The hosts running haproxy module are:

  • cloudcontrol[2001,2003-2004]-dev.wikimedia.org
  • cloudcontrol[1003-1005].wikimedia.org
  • dbproxy[2001-2003].codfw.wmnet T287574#7248065
  • dbproxy[1012-1021].eqiad.wmnet T287574#7248065
  • thumbor[2001-2004].codfw.wmnet
  • thumbor[1001-1004].eqiad.wmnet

I know how to do thumbor hosts and will do myself, though I need help with the other hosts. The patches will restart haproxy (restart is going to be fast but not hitless from client's POV I think) and I'm assuming we'd need to do some coordinated rollout.

Note this is not urgent but we should do it, I'm not the haproxy owner/maintainer but I needed it on Bullseye, hence the patches, thanks!

Event Timeline

Restricted Application added a subscriber: Aklapper. · View Herald Transcript
Marostegui added a subscriber: Marostegui.

dbproxy2* can be done anytime
dbproxy1018 and dbproxy1019 are owned by the cloud services team.
The other dbproxies hosts are owned by DBA
The active ones are:

  • dbproxy1014
  • dbproxy1013

I can take care of failing those over just in case.
Can this wait until we are done with the network maintenance that happens tomorrow?

Thank you @Marostegui for the info! Yes this can wait next week or the week after no problem.

@fgiunchedi we'd need to coordinate this in a way as this would arrive to all hosts as soon as puppet runs.
My idea would be to stop puppet on the active dbproxies (2 for us), let it run on the standby ones, and then failover to them. This operation shouldn't take longer than 30 minutes or so (DNS TTL for these are 5 minutes, but let's be gentle just in case).
Regarding the dbproxy hosts owned by WMCS, that's up to them, but I guess a few seconds of downtime (the restart time) should be ok, but they need to confirm.

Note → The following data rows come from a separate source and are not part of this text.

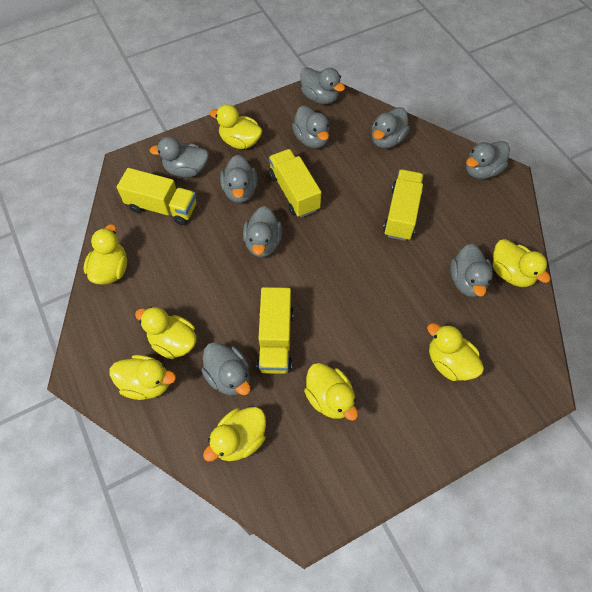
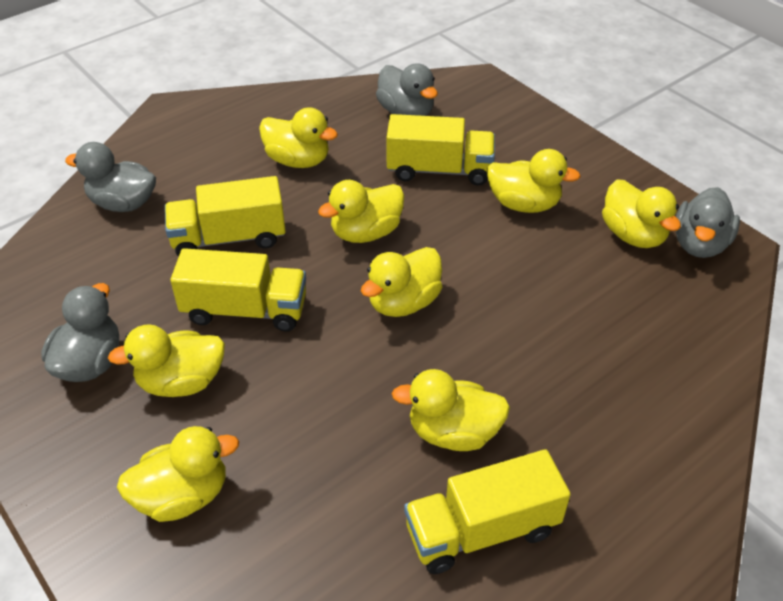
grey duck: 9 -> 4

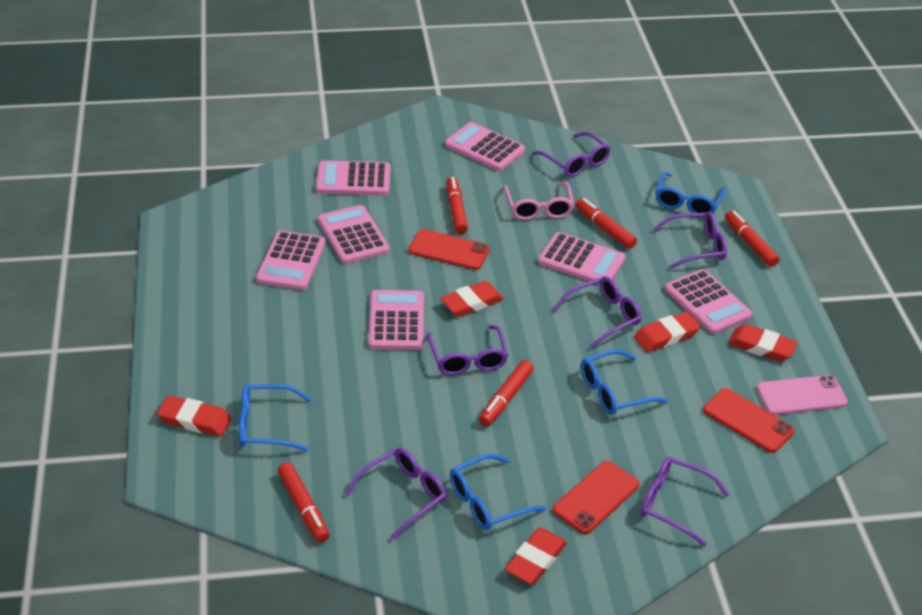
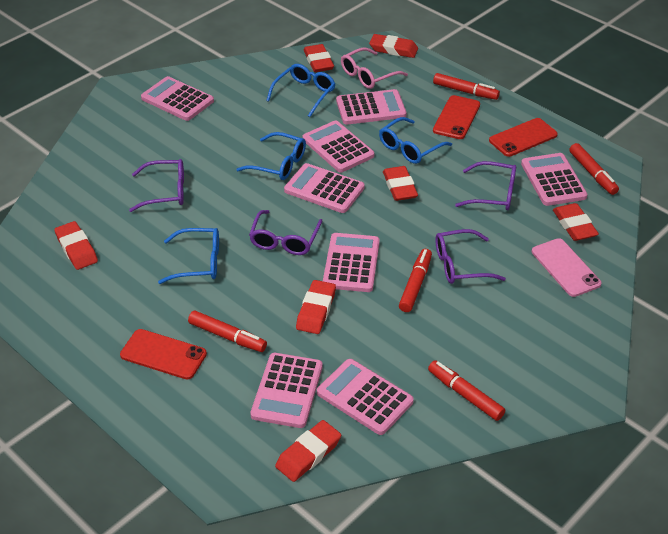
pink calculator: 7 -> 8
purple glasses: 6 -> 4
red eraser: 5 -> 7

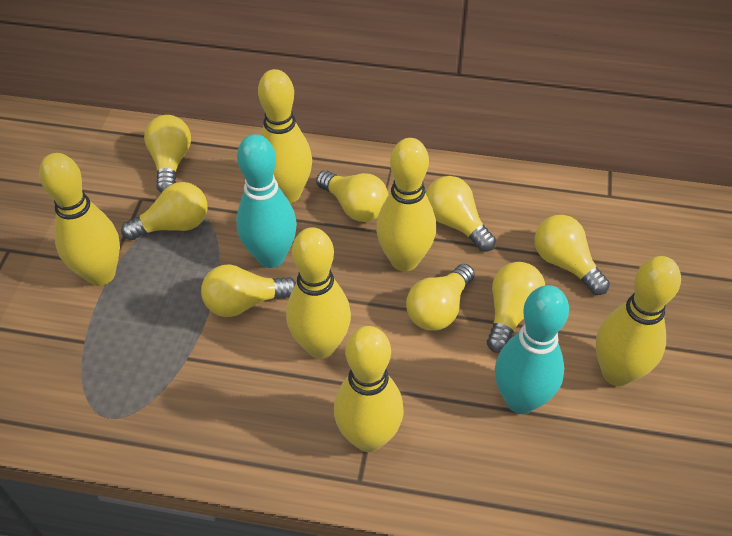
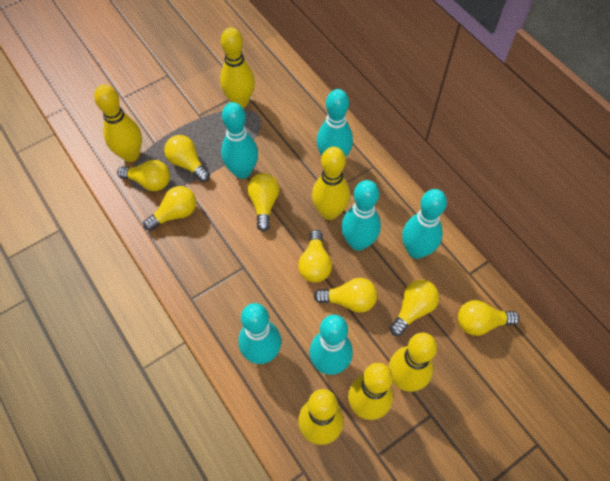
turquoise bowling pin: 2 -> 6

Let me know your thoughts!

@fgiunchedi we'd need to coordinate this in a way as this would arrive to all hosts as soon as puppet runs.
My idea would be to stop puppet on the active dbproxies (2 for us), let it run on the standby ones, and then failover to them. This operation shouldn't take longer than 30 minutes or so (DNS TTL for these are 5 minutes, but let's be gentle just in case).

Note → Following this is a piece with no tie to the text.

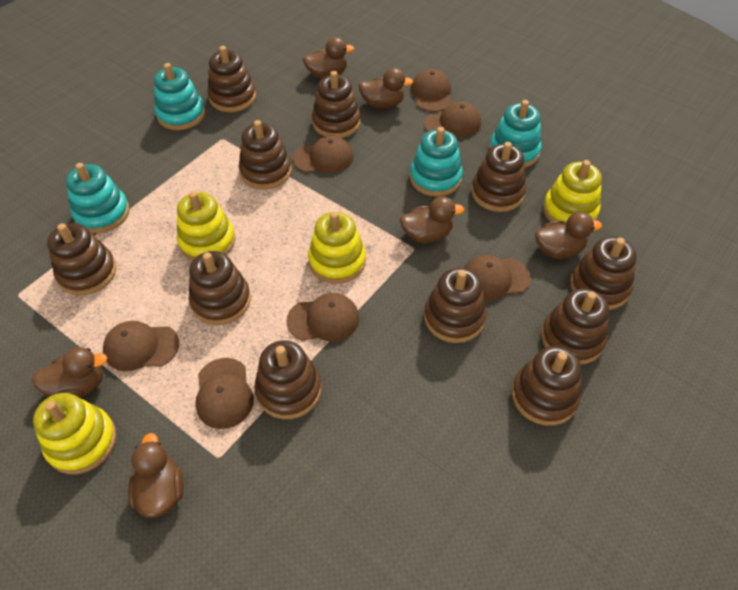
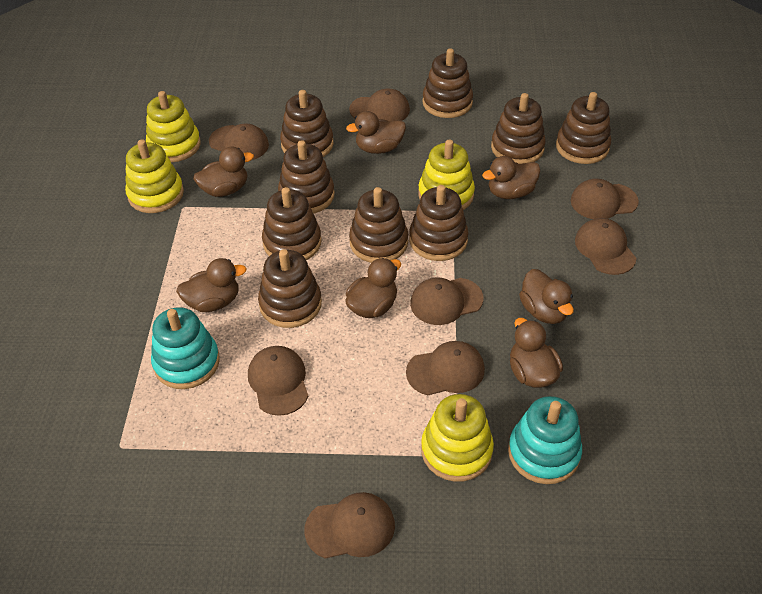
brown cap: 7 -> 8
brown duck: 6 -> 7
brown stacking toy: 11 -> 9
turquoise stacking toy: 4 -> 2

Plan SGTM! I'll be doing a similar thing on thumbor hosts but with depool/repool

Restarting haproxies in wmcs is fairly harmless, just ping when it's time.

@fgiunchedi with the switches maintenance finished, we can proceed whenever you like with this. Just give me 24h heads up and it should be fine
Thanks!

Thanks all for your help! Let's go for Tues next week (i.e. Aug 3rd). Easiest would be around 9 UTC, does that work on your end @Andrew ?

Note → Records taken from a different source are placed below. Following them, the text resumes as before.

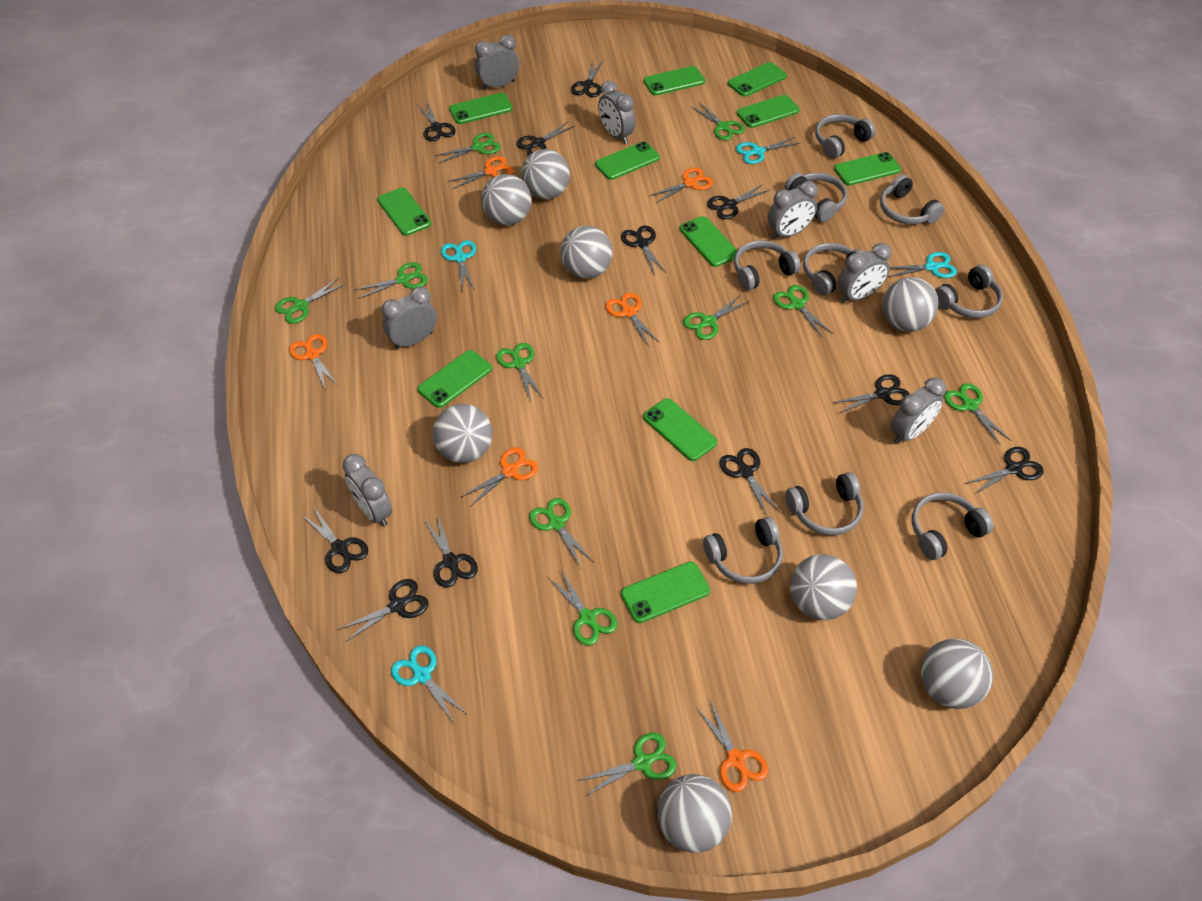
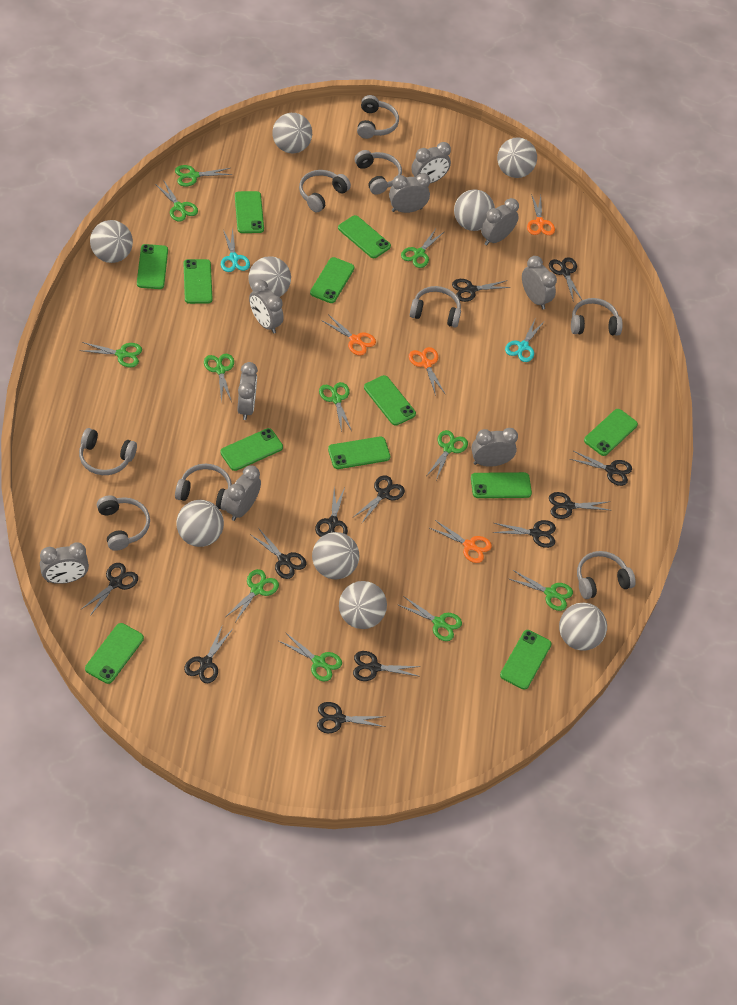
black scissors: 11 -> 12
green phone: 11 -> 12
grey ball: 8 -> 9
grey clock: 7 -> 9
orange scissors: 6 -> 4
turquoise scissors: 4 -> 2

Active hosts that would need puppet stopped and failed over before applying the change:

dbproxy1014 m1
dbproxy1013 m2
dbproxy1020 m3

Fine with some interruption:
dbproxy1018 (WMCS - fine to have a brief restart per T287574#7246686)
dbproxy1019 (WMCS - fine to have a brief restart per T287574#7246686)

Standby proxies can be done anytime and m1, m2 and m3, once done, need to become active:
dbproxy1012 m1
dbproxy1015 m2
dbproxy1016 m3
dbproxy1017 m5
dbproxy1021 m5

Passive proxies
dbproxy2001
dbproxy2002
dbproxy2003

Thanks all for your help! Let's go for Tues next week (i.e. Aug 3rd). Easiest would be around 9 UTC, does that work on your end @Andrew ?

That's the middle of the night for me but might suit @dcaro -- I've made a calendar entry.

Excellent, thank you @Andrew and @dcaro !

We're on for Tues Aug 3rd at 9 UTC

I have disabled puppet on the active dbproxies:

  • dbproxy1013
  • dbproxy1014
  • dbproxy1020

Change 709591 had a related patch set uploaded (by Marostegui; author: Marostegui):

[operations/dns@master] wmnet: Failover m1, m2 and m3-master

https://gerrit.wikimedia.org/r/709591

The above patch is ready to be merged and deployed once the standby dbproxies are done.

Thank you @Marostegui !

To recap here's my plan:

  1. stop puppet on C:haproxy
  2. merge https://gerrit.wikimedia.org/r/c/operations/puppet/+/708108 and https://gerrit.wikimedia.org/r/c/operations/puppet/+/708105
  3. depool and enable puppet on thumbor1001.eqiad.wmnet, check everything is working as expected
  4. re-enable puppet on thumbor*
  5. check the remaining hosts with service owners and reenable puppet as needed

Change 709591 merged by Marostegui:

[operations/dns@master] wmnet: Failover m1, m2 and m3-master

https://gerrit.wikimedia.org/r/709591

Mentioned in SAL (#wikimedia-operations) [2021-08-03T09:18:57Z] <marostegui> Failover m1, m2 and m3-master T287574

The proxies were failed over, and the old active ones got puppet enabled + run and all ok.
Closing this as per our IRC chat,